Una semana, un día, una hora…conceptos temporales que se diluyen entre las paredes de un hospital o de una sala de urgencias. Los tiempos se miden en pruebas, análisis, nebulizaciones y, quizás más tarde, en comidas.
La vida social es intensa: desde las excursiones de pequeña no he vuelto a dormir en la misma habitación con un desconocido, compartiendo el espacio angosto con su familia y todas nuestras pequeñas miserias humanas.
He recuperado en una semana relación con cuatro amigos de la infancia que también acompañaban a sus padres, he visto amor a raudales, desesperación, profesionalidad, paciencia en la mayoría de los casos y, en algún médico, una distancia tan grande con el dolor ajeno que uno puede imaginar el suyo detrás de esas gafas.
Son tantas las cosas que querría contar y temo que se escapen de mi cabeza sin siquiera esbozarlas. El cansancio es enorme. Probablemente reparto lo que debiera dormir en una noche en tres o cuatro, asi que mis ojos y mi cabeza empiezan a ir lentos y pesados.
He vivido una relación con mi padre que hace años no tenía. Pero eso ya lo contaré.
He visto en qué nos convertimos con la enfermedad y la vejez y estoy segura de salir de aquí valorando mucho más mi cuerpo, dándole la importancia que se merece a esa espectacular máquina que cuesta mucho que deje de funcionar en realidad.
Esta realidad me hace sentirme cada vez más cerca de mi lado zen.

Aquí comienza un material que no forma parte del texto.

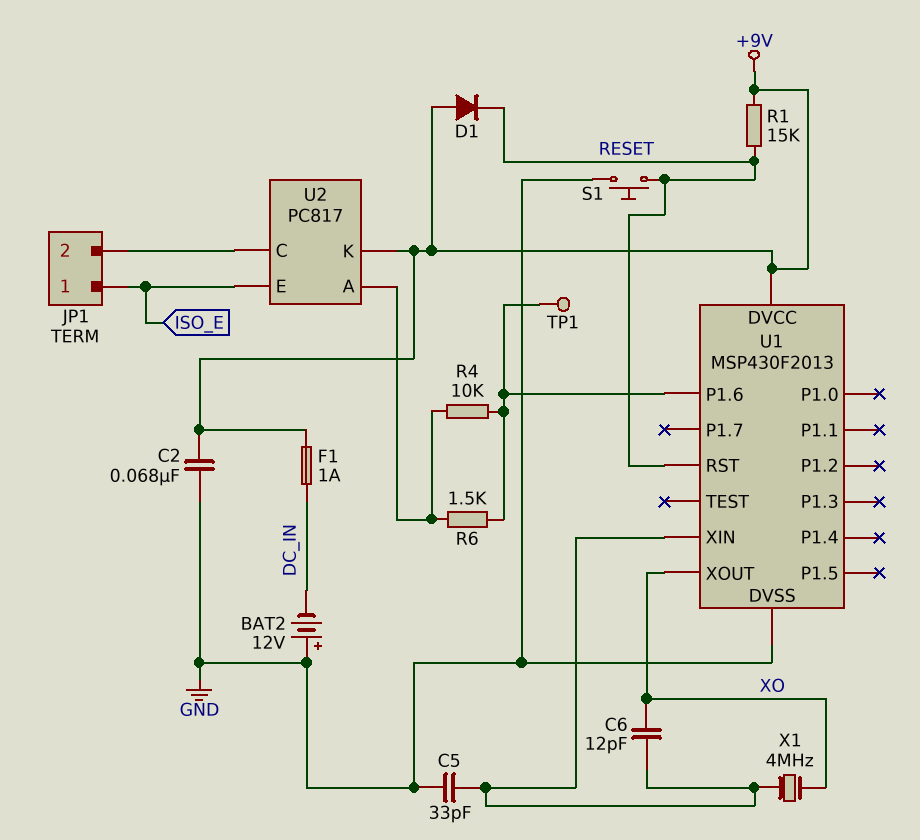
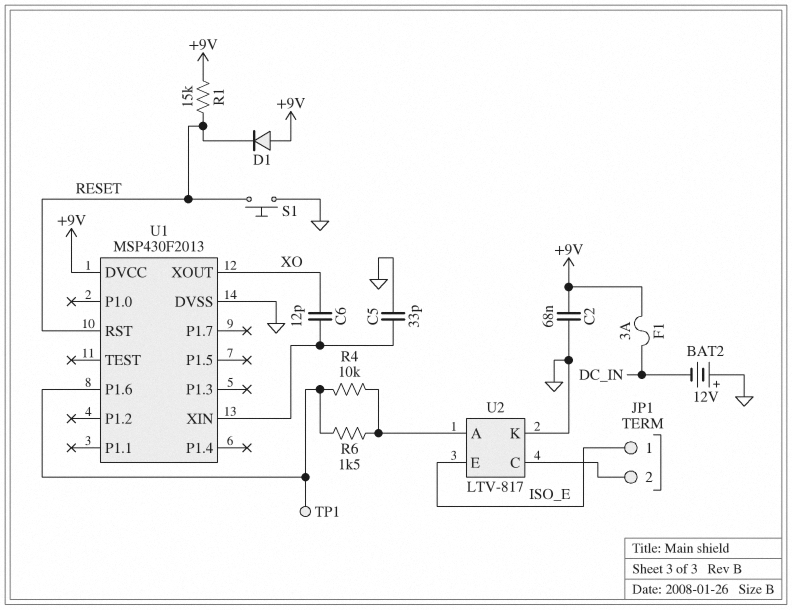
F1: 1A (+9V, DC_IN) -> 3A (+9V, DC_IN)
U2: PC817 -> LTV-817
U2 pin K: +9V -> GND
X1: 4MHz (U1/XIN, XO) -> none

Realmente solo existe el aquí y el ahora.
He cambiado mis carreras para llegar a todas partes, mis agendas interminables y mis tacones por un día sin más divisiones que la hora a la que pasa el médico de mi padre, todo lo demás puede esperar, y unos zapatos planos.
Continuaré contando, pero ahora duerme tranquilo y cada minuto precioso de sueño tengo que rescatarlo.
Se redescubre la esencia de la vida si uno se fija bien.